They go by various names, such as ``organic'' or ``natural'' farms.

Some are more radical than others. For instance, purists insist that using animal manure as fertilizer introduces chemicals indirectly - from the foods used to feed the animals. In most states, however, laws define organic foods as those that do not have man-made chemicals applied directly to them or the soil they're grown in.

Totally pure or not, business is booming. Consumers have grown more concerned about chemical residues on foods. Once the province of ferny health-food stores, a number of regional supermarket chains have begun labeling fruits and vegetables that qualify as organic.

One California chain is even setting up its own laboratory to test produce for purity.

The premium on these foods is high. Harter's organic rice earns him about twice as much per sack as the conventionally grown competition. It's a necessary advantage, he says, since he yields only half as much per acre.

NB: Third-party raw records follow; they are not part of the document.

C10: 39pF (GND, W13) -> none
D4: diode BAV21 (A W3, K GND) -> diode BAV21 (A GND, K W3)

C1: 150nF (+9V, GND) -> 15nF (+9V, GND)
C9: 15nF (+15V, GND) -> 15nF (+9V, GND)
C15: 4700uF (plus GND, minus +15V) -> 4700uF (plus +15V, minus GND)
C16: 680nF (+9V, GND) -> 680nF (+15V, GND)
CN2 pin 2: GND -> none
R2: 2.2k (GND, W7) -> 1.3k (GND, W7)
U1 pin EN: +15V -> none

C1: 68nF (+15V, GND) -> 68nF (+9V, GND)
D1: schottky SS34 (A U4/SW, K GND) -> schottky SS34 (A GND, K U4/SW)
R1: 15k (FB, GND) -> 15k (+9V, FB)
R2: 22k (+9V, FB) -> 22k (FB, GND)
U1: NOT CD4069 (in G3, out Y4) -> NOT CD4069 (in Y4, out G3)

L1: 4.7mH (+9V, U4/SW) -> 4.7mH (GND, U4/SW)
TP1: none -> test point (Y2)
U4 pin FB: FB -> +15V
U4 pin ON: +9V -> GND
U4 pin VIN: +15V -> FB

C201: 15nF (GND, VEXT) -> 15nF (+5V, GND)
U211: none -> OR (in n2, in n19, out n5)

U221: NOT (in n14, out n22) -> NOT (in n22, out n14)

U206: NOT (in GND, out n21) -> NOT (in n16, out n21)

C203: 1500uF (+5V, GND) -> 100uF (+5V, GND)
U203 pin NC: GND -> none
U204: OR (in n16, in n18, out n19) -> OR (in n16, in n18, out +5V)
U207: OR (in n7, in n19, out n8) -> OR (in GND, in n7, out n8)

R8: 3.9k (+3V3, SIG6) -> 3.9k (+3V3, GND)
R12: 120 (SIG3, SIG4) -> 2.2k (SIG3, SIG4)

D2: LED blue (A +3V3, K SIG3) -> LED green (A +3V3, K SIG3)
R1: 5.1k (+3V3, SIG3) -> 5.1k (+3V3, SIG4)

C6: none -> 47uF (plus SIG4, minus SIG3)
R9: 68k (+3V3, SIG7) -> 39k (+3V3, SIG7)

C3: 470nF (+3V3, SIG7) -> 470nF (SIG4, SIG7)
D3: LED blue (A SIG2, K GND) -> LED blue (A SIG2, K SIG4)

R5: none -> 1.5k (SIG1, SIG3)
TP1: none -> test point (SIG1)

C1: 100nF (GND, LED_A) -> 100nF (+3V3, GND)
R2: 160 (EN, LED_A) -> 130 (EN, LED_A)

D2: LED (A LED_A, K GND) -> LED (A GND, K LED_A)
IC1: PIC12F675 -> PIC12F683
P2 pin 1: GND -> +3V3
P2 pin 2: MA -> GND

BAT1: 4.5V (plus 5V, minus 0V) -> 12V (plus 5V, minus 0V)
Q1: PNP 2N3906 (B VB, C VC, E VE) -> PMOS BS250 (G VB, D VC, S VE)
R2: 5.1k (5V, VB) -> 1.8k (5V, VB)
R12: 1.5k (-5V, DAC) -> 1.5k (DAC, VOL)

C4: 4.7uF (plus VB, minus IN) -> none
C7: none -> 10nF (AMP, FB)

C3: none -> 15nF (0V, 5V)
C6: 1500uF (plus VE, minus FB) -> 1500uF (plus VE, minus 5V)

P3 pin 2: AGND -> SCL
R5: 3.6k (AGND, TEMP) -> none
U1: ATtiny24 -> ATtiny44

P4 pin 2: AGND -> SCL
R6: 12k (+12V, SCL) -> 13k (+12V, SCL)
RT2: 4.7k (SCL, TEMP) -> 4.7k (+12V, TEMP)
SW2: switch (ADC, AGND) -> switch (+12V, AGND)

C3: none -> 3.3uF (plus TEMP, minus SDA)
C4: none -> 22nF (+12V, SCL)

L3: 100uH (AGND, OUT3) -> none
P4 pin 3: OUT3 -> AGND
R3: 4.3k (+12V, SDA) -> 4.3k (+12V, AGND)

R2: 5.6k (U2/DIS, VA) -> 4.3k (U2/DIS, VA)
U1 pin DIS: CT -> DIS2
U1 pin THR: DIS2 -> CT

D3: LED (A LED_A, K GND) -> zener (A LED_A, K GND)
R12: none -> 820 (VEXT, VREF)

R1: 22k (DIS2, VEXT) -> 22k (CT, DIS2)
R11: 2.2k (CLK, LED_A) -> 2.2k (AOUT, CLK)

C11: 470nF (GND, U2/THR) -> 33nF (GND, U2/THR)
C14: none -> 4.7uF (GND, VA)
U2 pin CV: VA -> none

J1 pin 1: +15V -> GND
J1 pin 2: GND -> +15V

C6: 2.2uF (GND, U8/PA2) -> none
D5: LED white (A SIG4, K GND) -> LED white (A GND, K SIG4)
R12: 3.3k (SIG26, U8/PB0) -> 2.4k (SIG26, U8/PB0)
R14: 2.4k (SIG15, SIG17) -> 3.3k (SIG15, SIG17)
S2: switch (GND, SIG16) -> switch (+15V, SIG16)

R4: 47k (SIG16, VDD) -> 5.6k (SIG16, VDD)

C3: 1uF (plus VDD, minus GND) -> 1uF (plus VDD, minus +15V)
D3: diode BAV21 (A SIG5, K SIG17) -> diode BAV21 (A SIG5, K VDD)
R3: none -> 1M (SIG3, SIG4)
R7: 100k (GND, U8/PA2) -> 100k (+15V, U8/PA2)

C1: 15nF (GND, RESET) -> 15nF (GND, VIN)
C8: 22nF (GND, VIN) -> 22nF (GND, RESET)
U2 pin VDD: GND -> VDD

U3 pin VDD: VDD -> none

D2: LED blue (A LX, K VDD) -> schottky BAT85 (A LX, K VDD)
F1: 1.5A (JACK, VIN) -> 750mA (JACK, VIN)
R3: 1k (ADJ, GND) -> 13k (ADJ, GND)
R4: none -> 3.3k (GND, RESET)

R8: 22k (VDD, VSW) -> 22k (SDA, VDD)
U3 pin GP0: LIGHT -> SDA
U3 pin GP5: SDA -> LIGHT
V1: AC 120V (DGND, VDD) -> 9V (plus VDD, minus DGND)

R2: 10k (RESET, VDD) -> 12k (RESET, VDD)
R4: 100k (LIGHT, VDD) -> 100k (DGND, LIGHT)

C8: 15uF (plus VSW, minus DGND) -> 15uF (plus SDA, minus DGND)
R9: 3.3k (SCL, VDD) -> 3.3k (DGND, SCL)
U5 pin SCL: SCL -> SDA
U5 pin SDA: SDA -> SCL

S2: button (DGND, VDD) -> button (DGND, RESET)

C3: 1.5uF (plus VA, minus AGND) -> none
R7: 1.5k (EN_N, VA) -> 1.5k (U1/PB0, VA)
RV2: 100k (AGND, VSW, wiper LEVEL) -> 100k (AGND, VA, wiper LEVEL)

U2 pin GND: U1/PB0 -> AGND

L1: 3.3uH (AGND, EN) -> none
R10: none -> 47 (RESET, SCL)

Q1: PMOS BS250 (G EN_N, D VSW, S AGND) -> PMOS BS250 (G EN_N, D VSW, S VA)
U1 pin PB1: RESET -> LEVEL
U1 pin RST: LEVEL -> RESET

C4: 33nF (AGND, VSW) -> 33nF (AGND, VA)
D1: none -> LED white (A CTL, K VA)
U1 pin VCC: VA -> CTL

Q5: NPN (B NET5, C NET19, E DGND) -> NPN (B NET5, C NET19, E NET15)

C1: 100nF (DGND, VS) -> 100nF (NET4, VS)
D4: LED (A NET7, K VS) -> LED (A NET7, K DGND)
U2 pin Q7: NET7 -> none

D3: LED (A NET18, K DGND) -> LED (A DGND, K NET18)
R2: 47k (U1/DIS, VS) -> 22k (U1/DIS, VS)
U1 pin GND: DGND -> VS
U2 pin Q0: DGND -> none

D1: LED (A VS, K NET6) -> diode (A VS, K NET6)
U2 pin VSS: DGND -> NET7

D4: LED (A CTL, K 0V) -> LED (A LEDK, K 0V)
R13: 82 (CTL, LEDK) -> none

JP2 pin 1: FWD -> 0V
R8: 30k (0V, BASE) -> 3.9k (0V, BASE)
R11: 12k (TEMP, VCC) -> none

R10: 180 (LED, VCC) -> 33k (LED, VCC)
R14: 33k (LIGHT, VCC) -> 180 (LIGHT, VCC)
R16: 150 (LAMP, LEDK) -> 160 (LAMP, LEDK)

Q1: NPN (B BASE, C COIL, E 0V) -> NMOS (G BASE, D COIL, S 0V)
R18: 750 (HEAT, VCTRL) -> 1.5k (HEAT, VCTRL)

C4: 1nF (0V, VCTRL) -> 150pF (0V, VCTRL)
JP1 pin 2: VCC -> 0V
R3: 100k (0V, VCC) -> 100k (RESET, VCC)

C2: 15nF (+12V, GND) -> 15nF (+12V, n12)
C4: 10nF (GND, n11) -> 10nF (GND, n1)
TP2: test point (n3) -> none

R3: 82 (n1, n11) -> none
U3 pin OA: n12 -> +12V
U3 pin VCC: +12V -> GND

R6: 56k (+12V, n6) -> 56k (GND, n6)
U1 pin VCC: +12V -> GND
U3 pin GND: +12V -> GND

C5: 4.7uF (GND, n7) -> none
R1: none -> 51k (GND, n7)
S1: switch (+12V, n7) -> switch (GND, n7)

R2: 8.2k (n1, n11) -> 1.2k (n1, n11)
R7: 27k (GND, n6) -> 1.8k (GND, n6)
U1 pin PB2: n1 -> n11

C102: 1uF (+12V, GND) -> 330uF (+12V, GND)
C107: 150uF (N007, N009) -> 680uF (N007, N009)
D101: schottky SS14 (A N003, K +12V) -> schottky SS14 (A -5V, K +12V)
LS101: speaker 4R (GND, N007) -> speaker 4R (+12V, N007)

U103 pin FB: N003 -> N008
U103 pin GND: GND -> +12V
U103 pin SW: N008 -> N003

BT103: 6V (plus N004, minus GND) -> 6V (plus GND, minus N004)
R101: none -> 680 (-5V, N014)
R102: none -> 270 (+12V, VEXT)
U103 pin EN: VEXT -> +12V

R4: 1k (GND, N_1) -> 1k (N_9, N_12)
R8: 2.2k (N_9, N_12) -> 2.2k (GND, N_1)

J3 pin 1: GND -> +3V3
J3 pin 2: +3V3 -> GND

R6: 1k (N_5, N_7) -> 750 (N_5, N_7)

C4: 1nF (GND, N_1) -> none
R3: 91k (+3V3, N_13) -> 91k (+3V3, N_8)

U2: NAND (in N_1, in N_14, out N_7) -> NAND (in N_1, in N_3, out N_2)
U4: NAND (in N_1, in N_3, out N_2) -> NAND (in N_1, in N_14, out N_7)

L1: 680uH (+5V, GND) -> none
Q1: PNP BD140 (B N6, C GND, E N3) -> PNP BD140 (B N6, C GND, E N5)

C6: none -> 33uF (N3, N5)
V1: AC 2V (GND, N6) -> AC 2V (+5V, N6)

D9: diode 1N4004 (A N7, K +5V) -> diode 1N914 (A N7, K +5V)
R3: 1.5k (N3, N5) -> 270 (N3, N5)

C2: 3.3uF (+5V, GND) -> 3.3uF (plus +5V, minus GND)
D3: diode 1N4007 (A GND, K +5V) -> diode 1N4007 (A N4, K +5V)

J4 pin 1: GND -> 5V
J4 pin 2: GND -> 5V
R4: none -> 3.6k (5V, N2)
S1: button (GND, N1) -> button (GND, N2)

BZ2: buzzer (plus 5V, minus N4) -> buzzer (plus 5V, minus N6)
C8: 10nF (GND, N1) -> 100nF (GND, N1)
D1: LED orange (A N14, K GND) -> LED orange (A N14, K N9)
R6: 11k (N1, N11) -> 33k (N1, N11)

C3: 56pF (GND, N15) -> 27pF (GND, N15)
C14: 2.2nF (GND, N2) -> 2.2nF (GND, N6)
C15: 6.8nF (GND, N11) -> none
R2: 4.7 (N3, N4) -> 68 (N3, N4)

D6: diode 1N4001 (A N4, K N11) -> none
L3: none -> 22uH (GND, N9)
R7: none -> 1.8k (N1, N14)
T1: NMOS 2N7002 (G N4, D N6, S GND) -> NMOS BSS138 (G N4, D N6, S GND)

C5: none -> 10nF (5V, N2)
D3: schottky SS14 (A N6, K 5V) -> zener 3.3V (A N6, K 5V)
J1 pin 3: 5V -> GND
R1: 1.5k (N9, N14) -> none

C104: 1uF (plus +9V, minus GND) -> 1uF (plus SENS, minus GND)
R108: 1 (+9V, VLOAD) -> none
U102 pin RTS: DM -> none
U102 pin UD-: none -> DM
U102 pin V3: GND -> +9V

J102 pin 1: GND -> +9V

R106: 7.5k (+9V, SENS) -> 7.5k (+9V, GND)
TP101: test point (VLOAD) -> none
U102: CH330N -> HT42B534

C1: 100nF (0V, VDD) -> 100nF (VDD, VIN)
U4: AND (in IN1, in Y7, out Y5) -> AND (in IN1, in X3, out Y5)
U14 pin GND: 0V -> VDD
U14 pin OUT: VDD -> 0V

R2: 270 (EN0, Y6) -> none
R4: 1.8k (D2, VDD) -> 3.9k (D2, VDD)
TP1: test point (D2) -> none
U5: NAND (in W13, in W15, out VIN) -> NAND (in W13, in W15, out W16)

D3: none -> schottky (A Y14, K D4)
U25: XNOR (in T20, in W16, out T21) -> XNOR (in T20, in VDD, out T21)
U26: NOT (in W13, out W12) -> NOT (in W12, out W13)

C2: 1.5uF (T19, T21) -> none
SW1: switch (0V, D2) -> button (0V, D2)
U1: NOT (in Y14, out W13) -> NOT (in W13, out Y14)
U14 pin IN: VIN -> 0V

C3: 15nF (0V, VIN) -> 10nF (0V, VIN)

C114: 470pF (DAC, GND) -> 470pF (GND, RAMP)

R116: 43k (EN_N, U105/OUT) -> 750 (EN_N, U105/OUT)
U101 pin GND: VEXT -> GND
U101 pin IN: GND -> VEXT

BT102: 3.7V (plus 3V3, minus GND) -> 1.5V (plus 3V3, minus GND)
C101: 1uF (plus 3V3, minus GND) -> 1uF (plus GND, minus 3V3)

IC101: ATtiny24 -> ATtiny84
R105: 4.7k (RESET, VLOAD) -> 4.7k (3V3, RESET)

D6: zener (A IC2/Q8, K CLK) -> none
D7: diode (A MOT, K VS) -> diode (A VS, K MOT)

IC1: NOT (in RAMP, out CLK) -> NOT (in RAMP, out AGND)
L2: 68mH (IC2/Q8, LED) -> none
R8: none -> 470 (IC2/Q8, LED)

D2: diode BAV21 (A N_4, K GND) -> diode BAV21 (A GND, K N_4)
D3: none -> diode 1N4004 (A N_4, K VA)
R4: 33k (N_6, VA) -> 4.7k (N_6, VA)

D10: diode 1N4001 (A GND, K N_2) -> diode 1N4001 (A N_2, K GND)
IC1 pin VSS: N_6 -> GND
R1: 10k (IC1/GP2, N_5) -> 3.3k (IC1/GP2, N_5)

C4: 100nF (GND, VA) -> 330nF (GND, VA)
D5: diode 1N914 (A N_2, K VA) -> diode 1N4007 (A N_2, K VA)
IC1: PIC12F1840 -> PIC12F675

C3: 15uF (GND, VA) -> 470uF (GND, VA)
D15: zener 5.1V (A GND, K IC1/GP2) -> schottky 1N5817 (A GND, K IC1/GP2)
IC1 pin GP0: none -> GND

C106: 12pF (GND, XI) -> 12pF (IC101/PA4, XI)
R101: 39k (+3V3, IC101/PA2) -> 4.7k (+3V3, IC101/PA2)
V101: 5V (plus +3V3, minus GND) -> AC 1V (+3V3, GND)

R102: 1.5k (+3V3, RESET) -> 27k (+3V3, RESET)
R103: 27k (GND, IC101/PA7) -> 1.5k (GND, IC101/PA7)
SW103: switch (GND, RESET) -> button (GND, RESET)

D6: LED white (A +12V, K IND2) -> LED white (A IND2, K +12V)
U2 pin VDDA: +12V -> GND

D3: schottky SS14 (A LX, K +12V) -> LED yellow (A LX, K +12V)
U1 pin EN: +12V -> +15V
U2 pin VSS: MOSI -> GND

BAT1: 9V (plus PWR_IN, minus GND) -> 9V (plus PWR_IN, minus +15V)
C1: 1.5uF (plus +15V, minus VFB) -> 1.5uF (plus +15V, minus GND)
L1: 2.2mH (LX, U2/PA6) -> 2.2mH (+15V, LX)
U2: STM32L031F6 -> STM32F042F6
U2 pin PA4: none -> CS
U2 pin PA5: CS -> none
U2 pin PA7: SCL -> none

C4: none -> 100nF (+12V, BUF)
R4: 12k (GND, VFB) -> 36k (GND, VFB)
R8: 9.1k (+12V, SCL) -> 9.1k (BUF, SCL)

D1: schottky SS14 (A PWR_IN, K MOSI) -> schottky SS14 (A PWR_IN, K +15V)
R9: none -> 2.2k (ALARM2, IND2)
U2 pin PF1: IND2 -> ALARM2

Indeed, economics remains the Achilles' heel of organic farming. American agriculture has grown to rely on chemicals - and the plentiful harvests they ensure.

Harter says he turns a small profit on his ranch, but only with the help of ``auxiliary'' activities, such as the annual fee from a quail hunting club that uses his land every autumn. The hunters release captive quail, then hunt until they've taken 80 percent of those released.

He also raises commercial kiwi fruit. The odd-looking fruit, an import from New Zealand, fetch handsome prices.

But it's the natural world that motivates Harter. Cruising along beside his flooded fields in a battered Nissan pickup, he proudly points out cranes, hawks, and even a lonely jack rabbit. Only about a third of his 900-acre ranch is devoted to growing crops. Vast stretches are left in natural ground cover, which is ideal for nesting birds and other small animals.

All of this hasn't made Harter particularly popular with his neighbors. Nearby growers complain about the birds and insects that wander over from Harter's land.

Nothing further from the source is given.